Jovem assentada é aprovada em duas universidades federais

As lágrimas de Ana Carolina Félix de Oliveira, 17 anos, do Assentamento São José do Ferreirinho, no município da Cidade de Goiás, são de sonhos realizados. Há um ano, quando participou da 1ª Oficina de Audiovisual oferecida pelo Incra e pela Secretaria Estadual de Cultura (Secult) durante o Festival Internacional de Cinema e Vídeo Ambiental (Fica), a garota revelou o desejo de ser atriz. Conseguiu, em parte, ao ser escolhida protagonista do documentário feito pelos alunos da oficina.

Mas a adolescente, na época estudante do ensino médio, esboçou outras vontades, como a de estudar e se formar em curso superior. Em março deste ano, veio a tão esperada notícia. Ela conseguiu o que muitos alunos de capitais e cidades maiores do que a de Goiás têm dificuldade. De uma só vez, foi aprovada para Engenharia Civil, na Universidade Federal de Goiás (UFG) – curso oferecido na cidade Catalão, no sul do Estado -, e Agronomia, na Universidade Federal de Alagoas (UFAL), em Maceió.

Ana Carolina relata que nem acreditou quando soube do resultado, que custou noites e noites em claro e tardes inteiras em bibliotecas públicas, além das pesquisas em livros usados e emprestados pelos professores da Escola Estadual Alcides Jubé. "Fiz vestibular utilizando as cotas de alunos de escolas públicas. Mesmo assim, não foi nada fácil porque concorri com 15 estudantes por uma vaga e muitos, como eu sabia, fizeram cursinho pré-vestibular, coisa que eu não pude pagar", relembra.

Depois da boa notícia, veio a dúvida: cursar Engenharia Civil ou Agronomia? Para tomar essa decisão, a adolescente agricultora analisou os custos de estudar fora do estado de Goiás, contabilizou a menor distância que a separaria da família e estudou o mercado de trabalho. A escolha foi entrar para Engenharia Civil. Na verdade, Ana Carolina reconhece que o curso pelo qual optou têm raízes em lembranças e necessidades do passado.

Recordações

Ana Carolina nasceu numa fazenda nas proximidades da Cidade de Goiás. O pai, que até hoje não concluiu o ensino fundamental, cuidava dos animais e da plantação nas terras do patrão. A mãe era responsável pelos afazeres da sede da fazenda, e Ana Carolina, à medida que crescia, ajudava no que podia, fosse na roça ou nos deveres domésticos.
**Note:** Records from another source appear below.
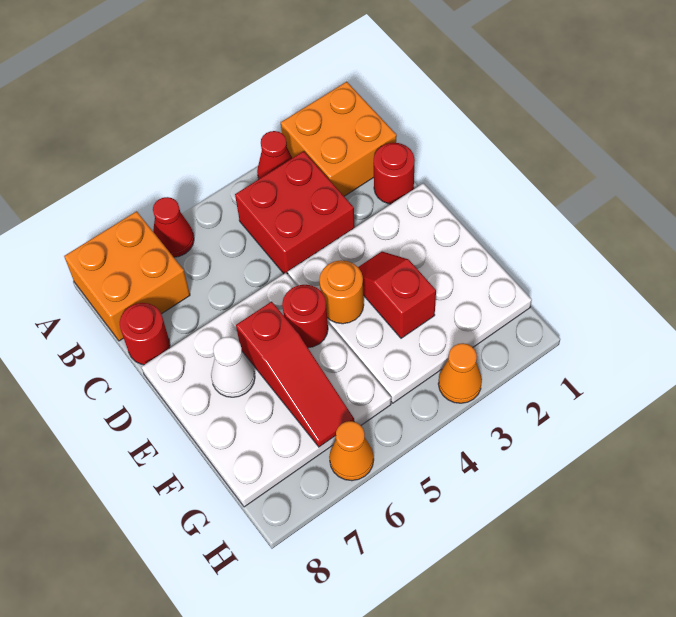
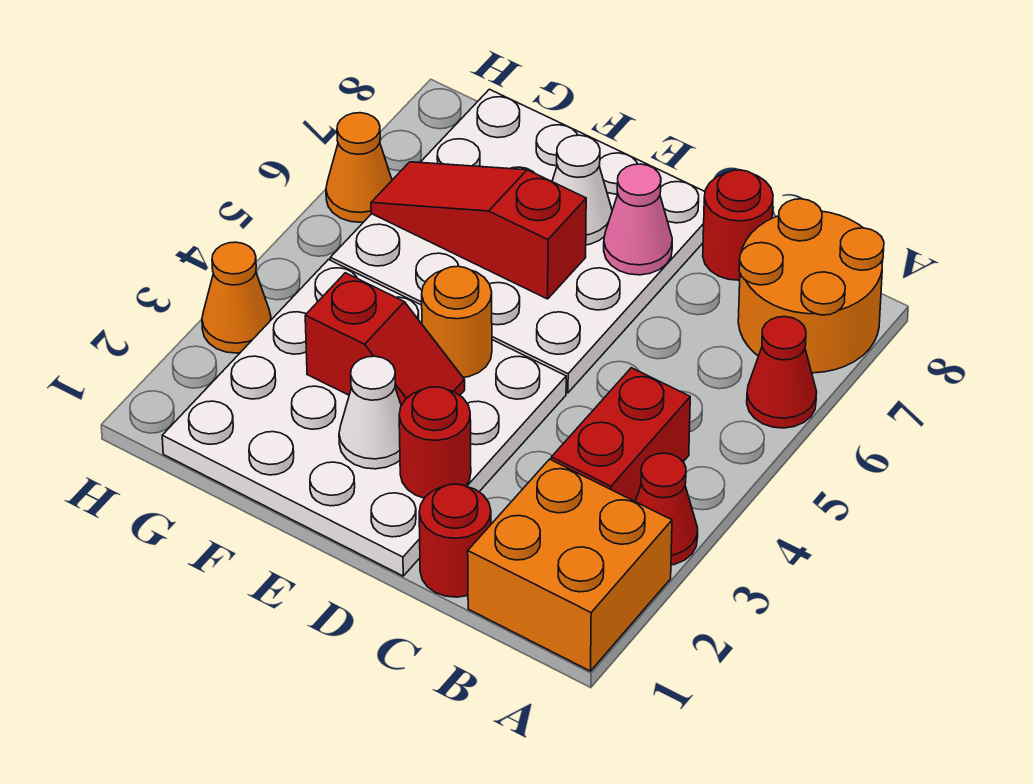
orange brick A7:B8 level 1 -> orange round brick A7:B8 level 1
red brick B3:C4 level 1 -> red brick B3:B4 level 1
none -> pink cone D7 level 2
none -> white cone E2 level 2
red round brick E5 level 2 -> red round brick D2 level 2

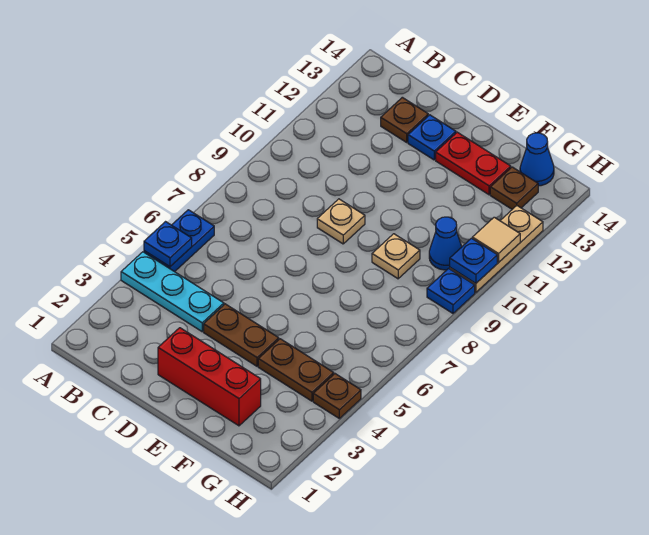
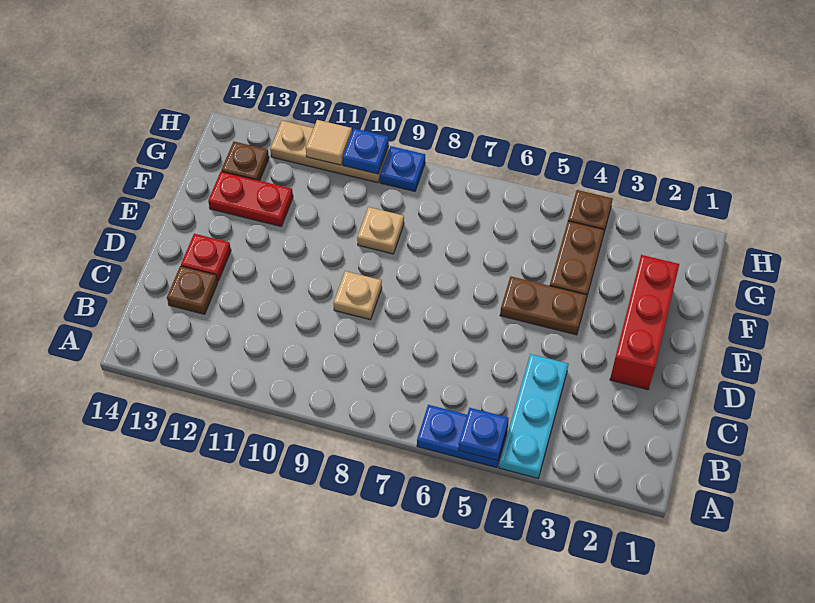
brown plate D4:E4 level 1 -> brown plate E4:E5 level 1
blue plate D13 level 1 -> red plate D13 level 1
red plate E13:F13 level 1 -> red plate F12:F13 level 1
blue cone G10 level 1 -> none
blue cone G14 level 1 -> none

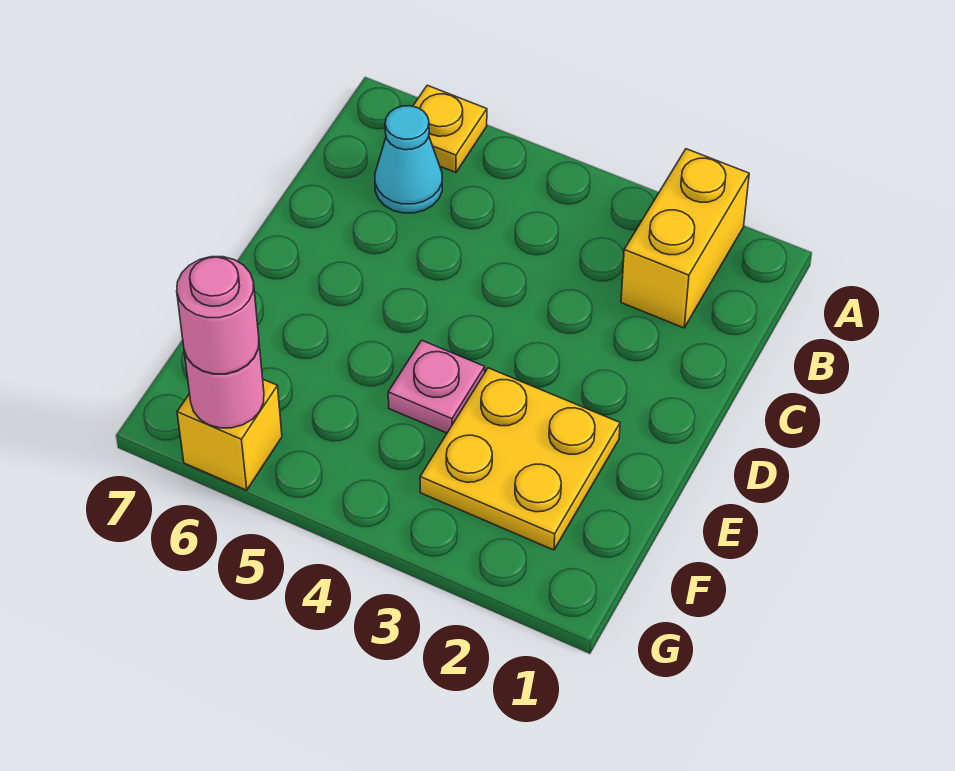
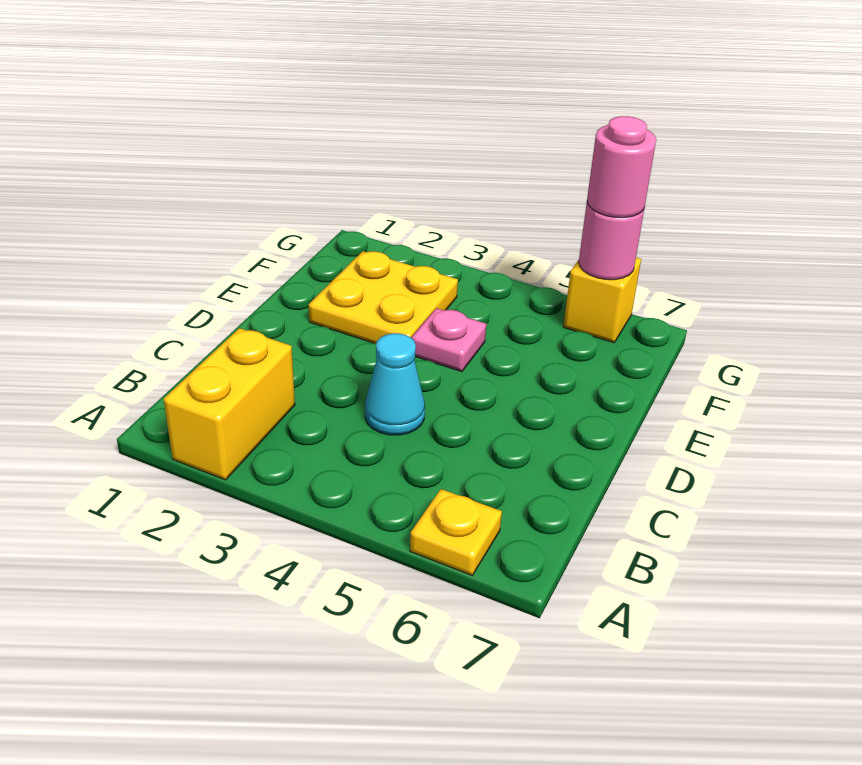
cyan cone B6 level 1 -> cyan cone C4 level 1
Em busca do sonho de ter a própria terra, o pai, a mãe e as duas filhas se mudaram para acampamentos de trabalhadores rurais. A futura universitária tinha apenas cinco anos quando, bruscamente, viu a vida tranquila do campo mudar para um cenário movimentado, que exigia mobilização, muitas incertezas e várias mudanças de endereço.
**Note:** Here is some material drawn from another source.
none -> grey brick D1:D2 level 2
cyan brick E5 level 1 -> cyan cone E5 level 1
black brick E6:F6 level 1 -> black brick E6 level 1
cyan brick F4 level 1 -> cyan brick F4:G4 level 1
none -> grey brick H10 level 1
"A gente não tinha casa convencional, de alvenaria, como gostaríamos. A rodovia, toda estragada e perigosa, era nossa paisagem diária e a vizinha mais próxima”, descreve. Foram quatro acampamentos até que a família conseguisse, há seis anos, tornar-se beneficiária da Política Nacional de Reforma Agrária (PNRA).

Sem casa, água ou estrada

Ao entrar para a terra, no São José do Ferreirinho, Ana Carolina disse ter visto a realidade do improviso se repetir, pois faltavam casas, água encanada e estradas. Segundo ela, sua ligação com a Engenharia Civil parece ter nascido ali. "Pensei que aquilo seria provisório, que iríamos melhorar. Pensei também que eu podia e queria estudar para não viver a vida que tiveram meus pais. E esse estudo deveria ser algo que pudesse melhorar a minha realidade e a de outras pessoas do campo", explica.

Para a estudante, os caminhos da Engenharia Civil, que ela cursa há pouco mais de três meses, ainda estão sendo desvendados. Ela já se informou que poderá se aprofundar em áreas como hidráulica, estruturas, saneamento, construção civil e mobilidade – que projeta e repara estradas.
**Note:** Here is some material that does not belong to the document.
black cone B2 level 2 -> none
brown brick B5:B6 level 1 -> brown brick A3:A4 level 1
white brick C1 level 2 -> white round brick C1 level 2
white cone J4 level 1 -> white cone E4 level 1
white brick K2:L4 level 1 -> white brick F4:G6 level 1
Até que chegue nesta fase, Ana Carolina sabe que terá que vencer obstáculos, como o de se manter financeiramente em Catalão. O dinheiro que a sustenta na cidade vem do leite retirado na parcela dos pais, mas esses custos tendem a avançar com a progressão do curso. "Pago hoje R$ 300,00 reais por um quarto alugado na casa de uma senhora, incluindo água e energia, mas sem alimentação. Me inscrevi para conseguir uma bolsa moradia na universidade e penso positivamente que tudo dará certo", diz.